Diego Centonze è un ricercatore dell'Università Tor Vergata di Roma. Al Congresso FISM ha presentato i dati (non ancora pubblicati) di uno studio che può aprire nuove prospettive sui trattamenti per la SM

 

Diego CentonzeLa riabilitazione può cambiare sin da oggi la vita di una persona con SM: per questo ogni novità della ricerca diventa importante per aprire nuove prospettive sui trattamenti riabilitativi. È ciò che emerge dal Congresso FISM 2015, in particolare dalla ricerche del Prof. Diego Centonze dell’Università di Tor Vergata di Roma.

 

Qual è il principale elemento di novità che presenta al Congresso FISM?
«Il nostro progetto, in atto da 3 anni, aveva lo scopo di validare l’impiego di diverse metodiche di stimolazione magnetica per il trattamento di alcuni sintomi come la spasticità e il dolore neuropatico. Nel percorso effettuato ci siamo resi conto che, al di là del trattamento sintomatico, la riabilitazione effettuata con metodiche di neuro-stimolazione periferica è potenzialmente in grado di modificare l’andamento di malattia, proprio come fanno i farmaci, ottenere un effetto profondo e preventivo, un rallentamento della sua evoluzione».

 

Può spiegare su quali dati vi basate?
«Al Congresso presentiamo dati ancora non pubblicati, che stiamo ottenendo nel nostro laboratorio di ricerca, con cui in particolare documentiamo come nei modelli animali di SM i linfociti della periferia del sangue, dopo esercizio riabilitativo, riducano la propria capacità di produrre alcune citochine infiammatorie responsabili della malattia. L’esercizio, insomma, attenua l’espressione neuropatologica di una serie di marcatori associati alla progressione clinica della SM. Confidiamo che questo studio, una volta concluso definitivamente, possa offrirci un quadro ancora più esteso, aggiornato e veritiero di quello che possiamo ottenere con la riabilitazione».

 

Quale cambiamento verrebbe nella pratica clinica di riabilitazione, quando si riuscisse a mostrare l’impatto terapeutico della riabilitazione nelle persone?
«Qualora questa nuova prospettiva si affermasse, sposterebbe nel tempo l’impatto e l’utilità della riabilitazione per le persone.

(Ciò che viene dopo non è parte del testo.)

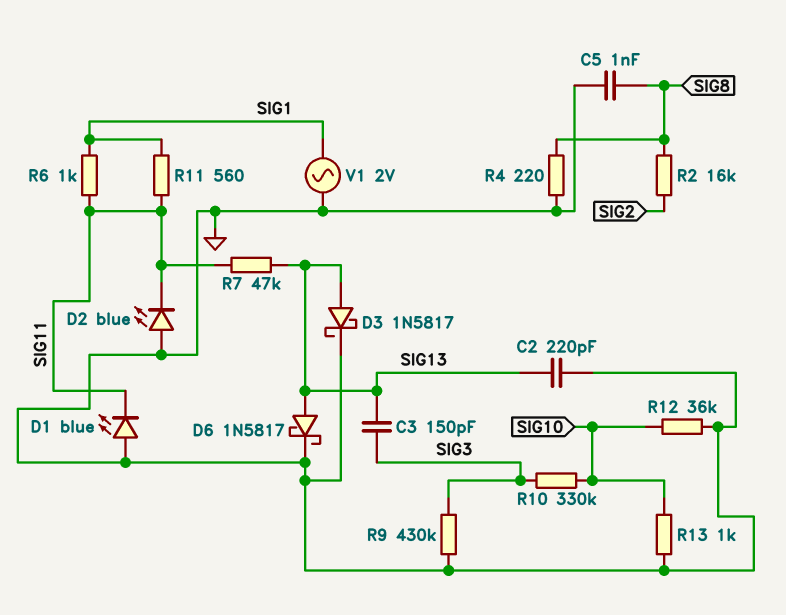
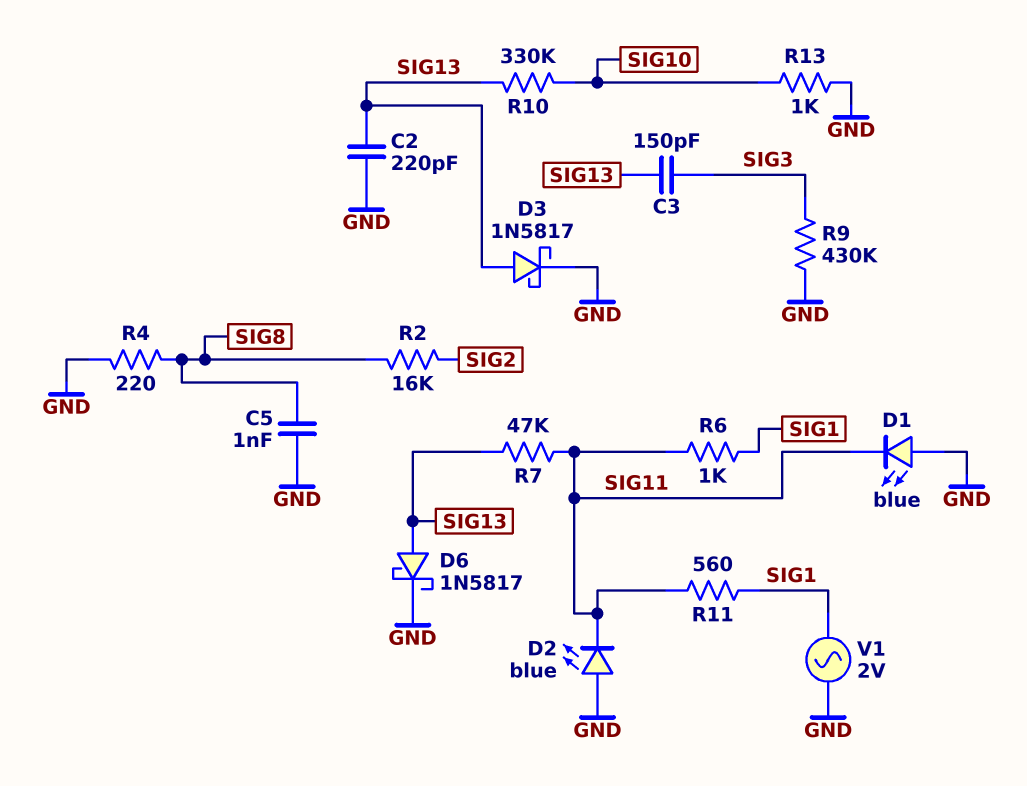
R10: 330k (SIG3, SIG10) -> 330k (SIG10, SIG13)
R12: 36k (GND, SIG10) -> none

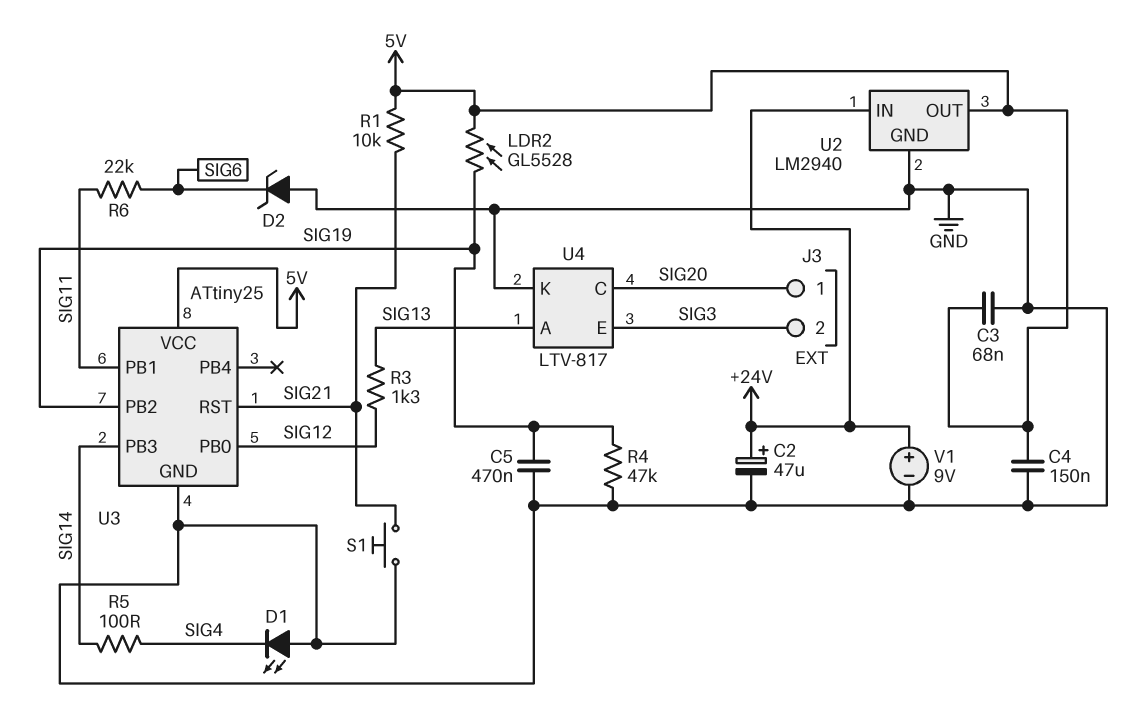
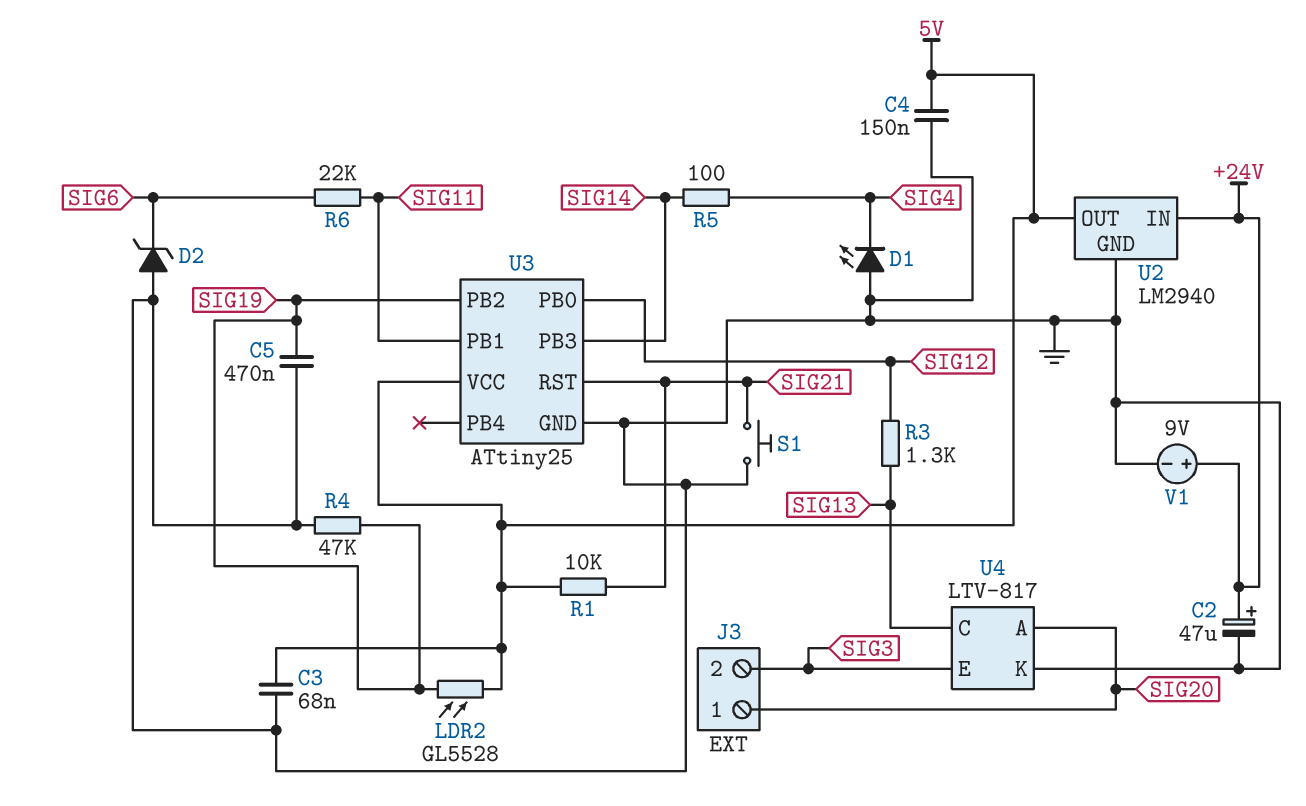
U4 pin A: SIG13 -> SIG20
U4 pin C: SIG20 -> SIG13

Potremmo infatti parlare dell’importanza terapeutica dell’esercizio fisico sin dall’esordio di malattia, visto che avrebbe da subito un impatto sul funzionamento del sistema immunitario e non soltanto un impatto sul trattamento dei sintomi una volta che si sono verificati o stabilizzati. In fase iniziale, per essere più precisi, dovremmo parlare di ‘esercizio terapeutico’ e non di ‘riabilitazione’, non essendoci ancora una disabilità da riabilitare. Ma si seguirebbe comunque la stessa logica utilizzata per i trattamenti farmacologici: così come si ritiene oggi che i trattamenti convenzionali debbano essere iniziati il più precocemente possibile, perché è quella la finestra terapeutica in cui possono esplicare al meglio il loro potenziale, così credo che arriveremo un giorno a convincerci che anche per l’esercizio terapeutico debba valere la stessa logica».

 

Ma come si potrà dimostrare in modo risolutivo questo effetto ‘modificante malattia’ della riabilitazione?
«Una dimostrazione simile non potrà che venire da un trial clinico definito esattamente nel modo con cui vengono pensati e disegnati i trial clinici sui farmaci. Questo è l’obiettivo che sta cercando di perseguire l’iniziativa della MS progressive Alliance, in cui AISM è in prima fila».

 

Una riabilitazione di questo tipo potrà essere un diritto e un servizio per tutti?
«Così come accade per i trattamenti farmacologici, una volta che avremo la dimostrazione che la riabilitazione modifica l’andamento di malattia potremo avanzare la richiesta che venga fornita gratuitamente e sistematicamente a tutti coloro che ne necessitano e arrivare ad avere in tutta Italia adeguati livelli di continuità del trattamento riabilitativo, sin dall’esordio di malattia».